Maskavas Forštate () also known as Maskavas priekšpilsēta and colloquially as Maskačka, is a suburb of Riga situated on the right bank of the Daugava. The neighborhood is located to the south of Old Riga along the road historically connecting Riga to Moscow, from which its name is derived.

History

The history of Maskavas Forštate, whose name in English literally means Moscow Suburb goes back to at least the 14th century, in some parts the medieval street network has been preserved. However, the area is first mentioned in 1348 by the name of Lastādija ().

Architecturally, the neighborhood reflects its history as an area of Russian, Belarusian and Jewish migration, especially characteristic wooden homes.

During the Nazi occupation of Riga, the neighborhood was turned into a ghetto for Jews.
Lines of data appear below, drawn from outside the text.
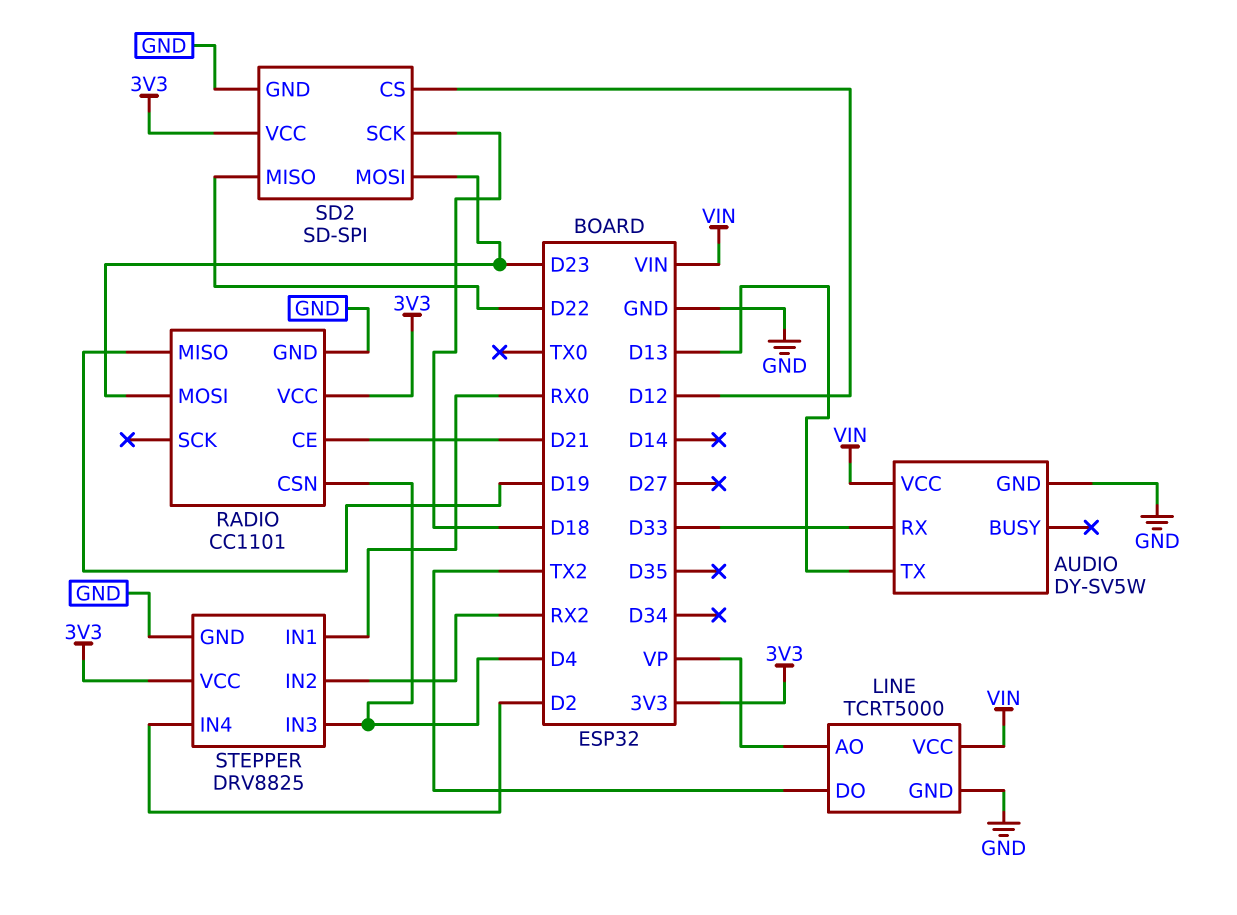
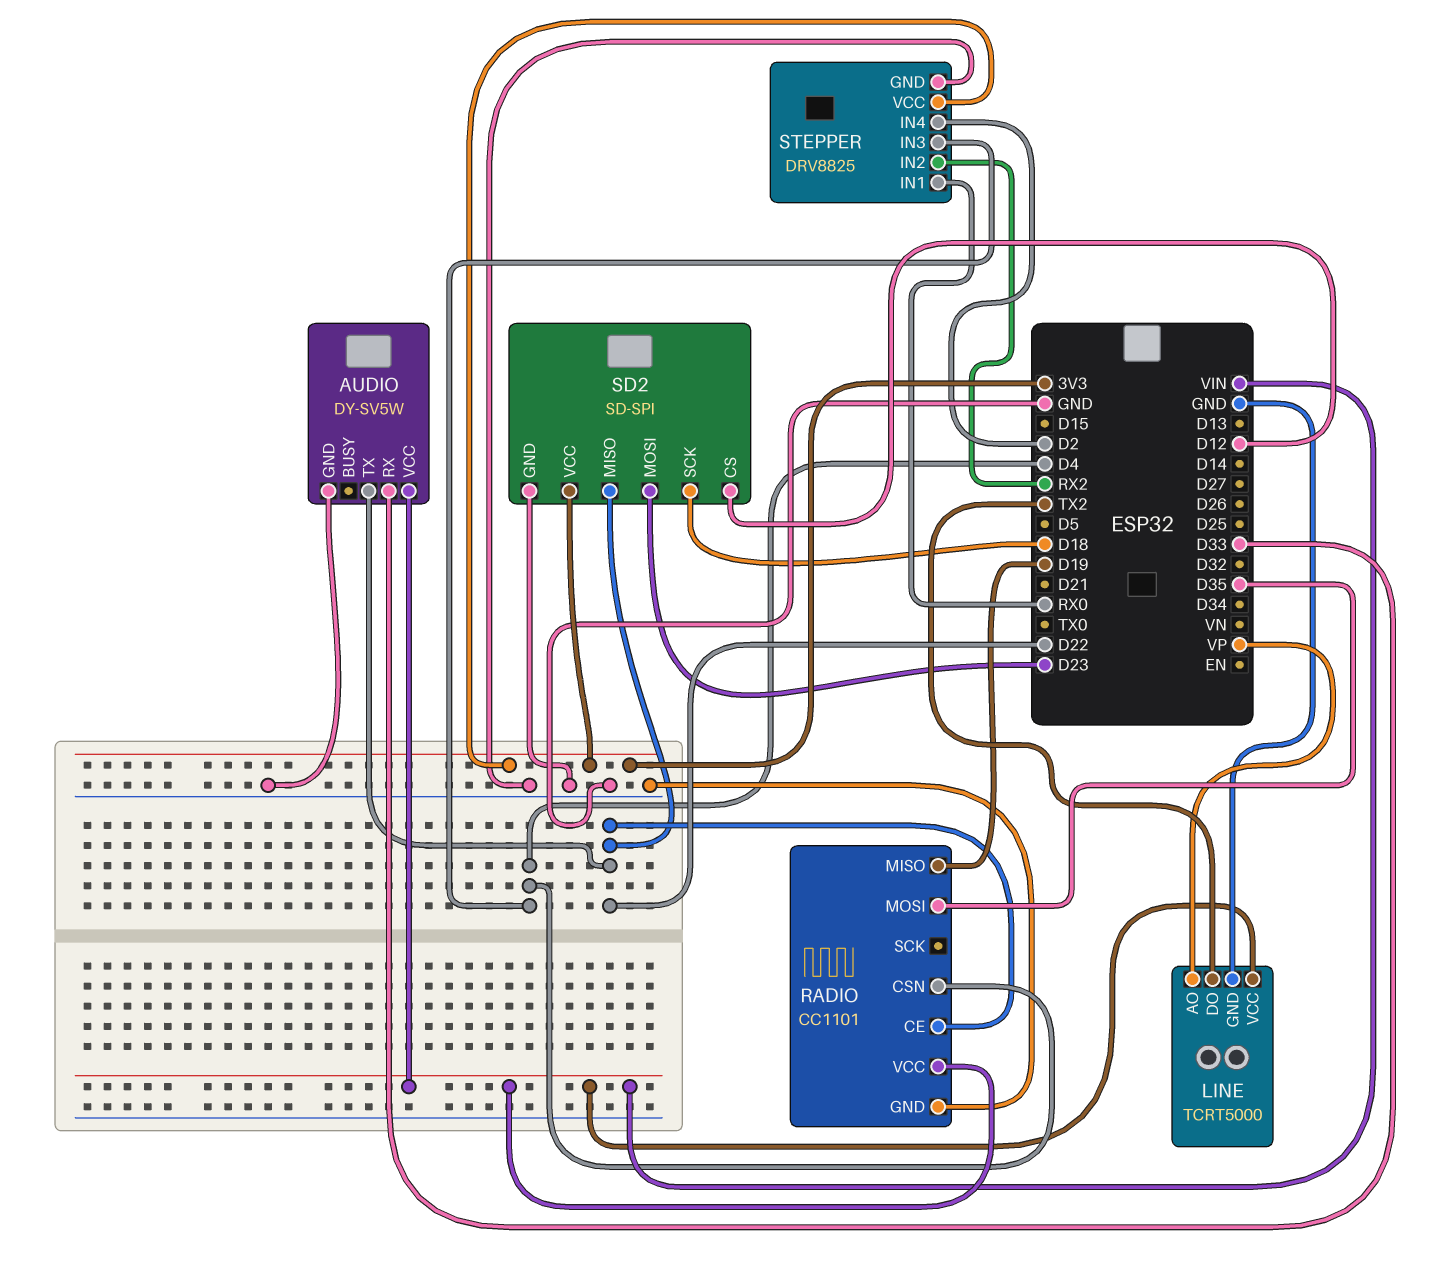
AUDIO pin TX: D13 -> D22
RADIO pin CE: D21 -> D22
RADIO pin MOSI: D23 -> D35
RADIO pin VCC: 3V3 -> VIN

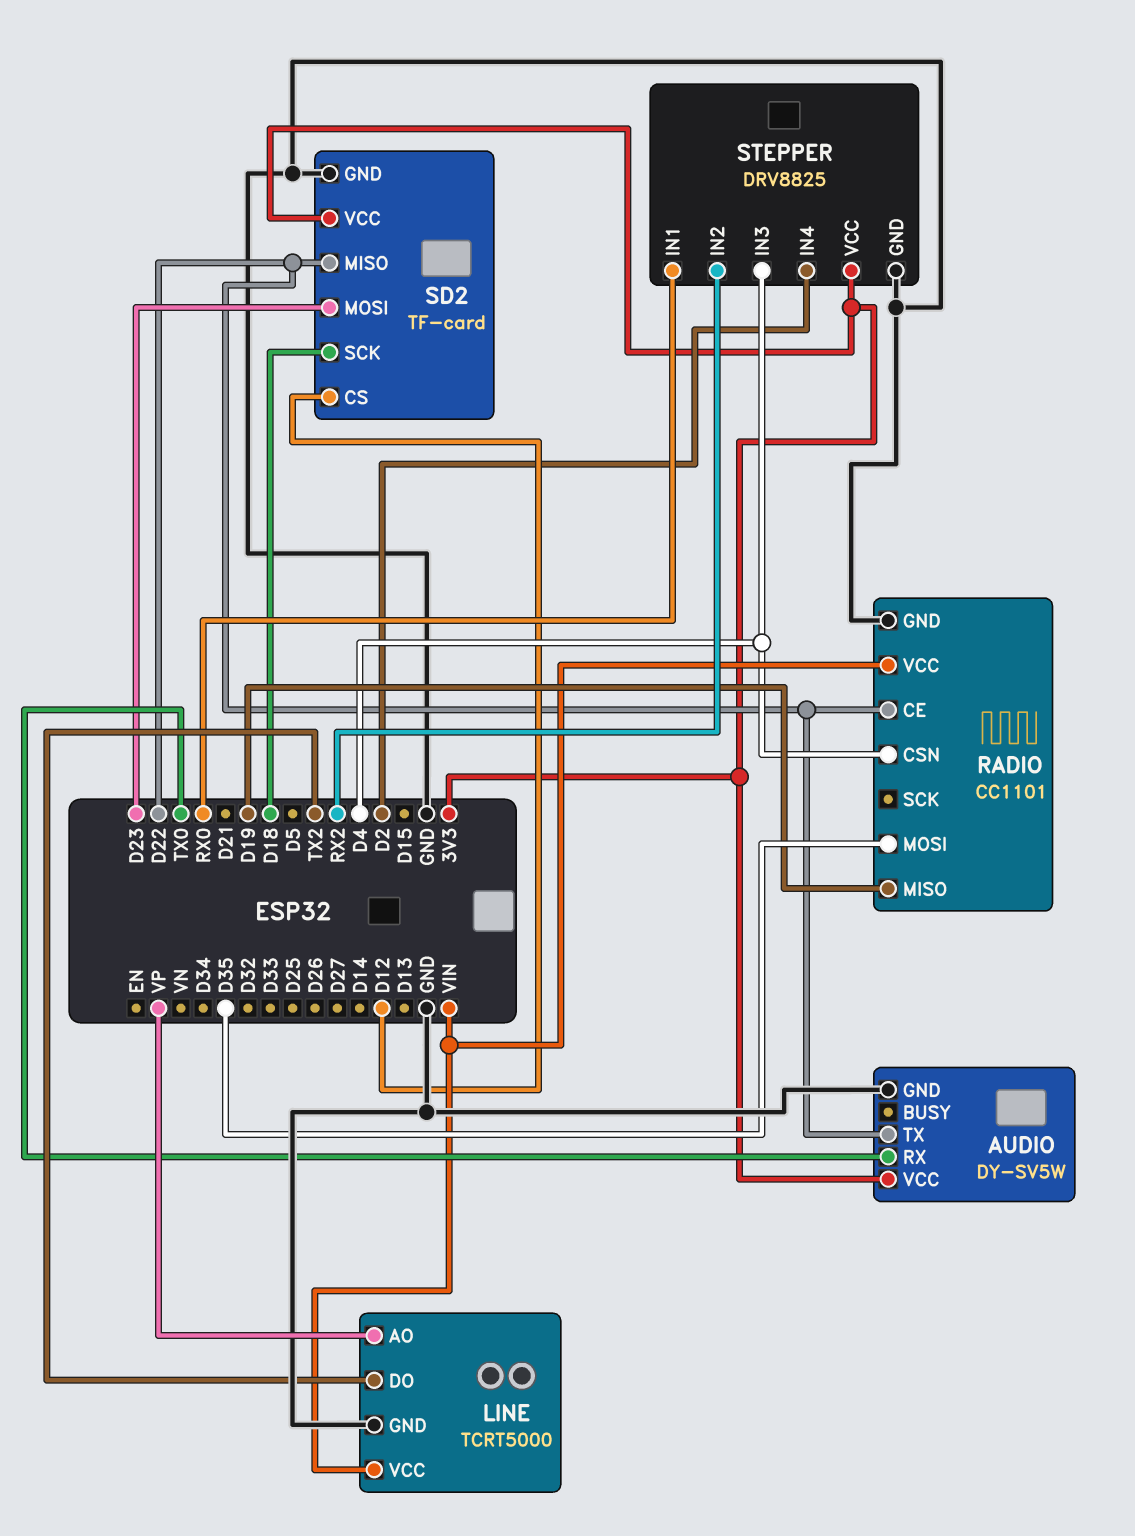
AUDIO pin RX: D33 -> TX0
AUDIO pin VCC: VIN -> 3V3
SD2: SD-SPI -> TF-card

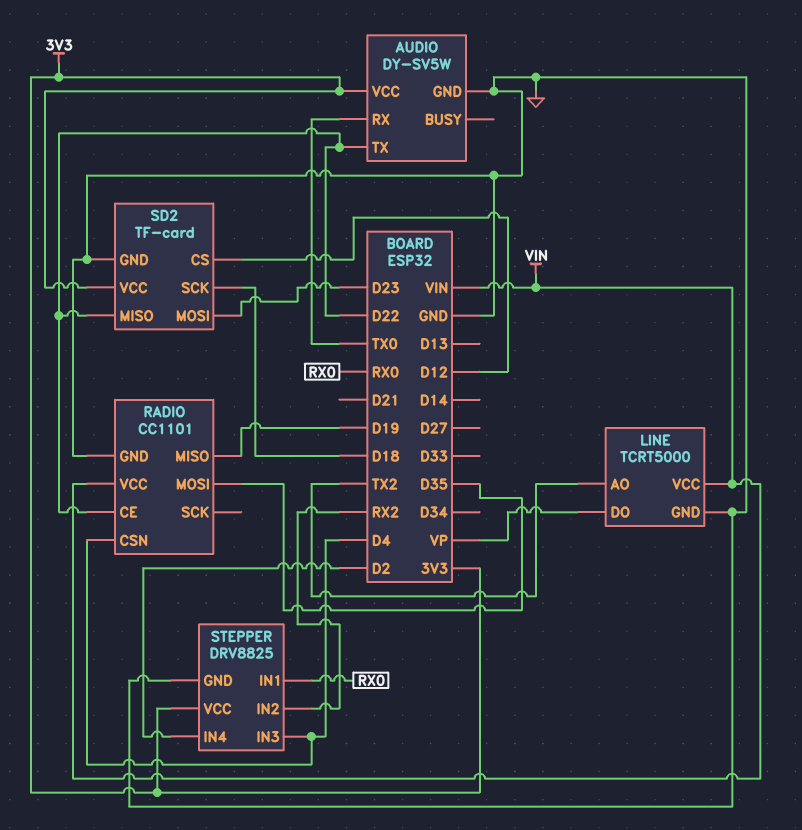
LINE pin AO: VP -> TX2
LINE pin DO: TX2 -> VP

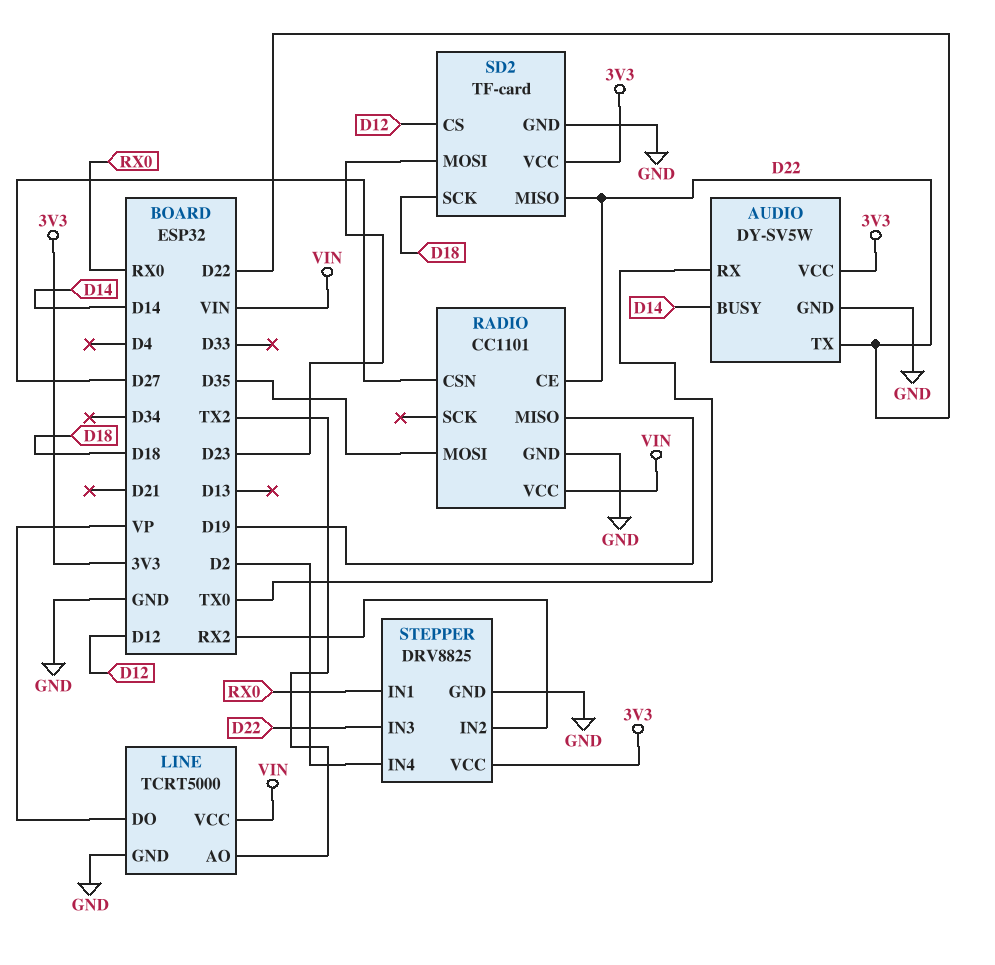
AUDIO pin BUSY: none -> D14
RADIO pin CSN: D4 -> D27
STEPPER pin IN3: D4 -> D22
Today, there are memorials on the site of the Great Choral Synagogue and the Old Jewish cemetery. Most of the prewar buildings remain standing.

Demographics
In the 1980s and 1990s the area developed a reputation for drug abuse and criminal activity. New buildings, offices, shops and the migration of local families have changed the district's economic profile in the 21st century.

By 2008, Maskavas Forštate had an average level of criminality along with the Centre and Old Riga. The Ministry of the Interior of Latvia divided Riga into 9 districts with the following levels of criminality:

 2 - High (more than 2900 criminal offences): Located in the periphery of Riga.
 4 - Average (between 2100 and 2700 criminal offences): Centre, Old Riga, Maskavas Forštate.
 3 - Low (less than 1700 criminal offences): Purvciems, Mežaparks (One of the wealthier areas of Riga).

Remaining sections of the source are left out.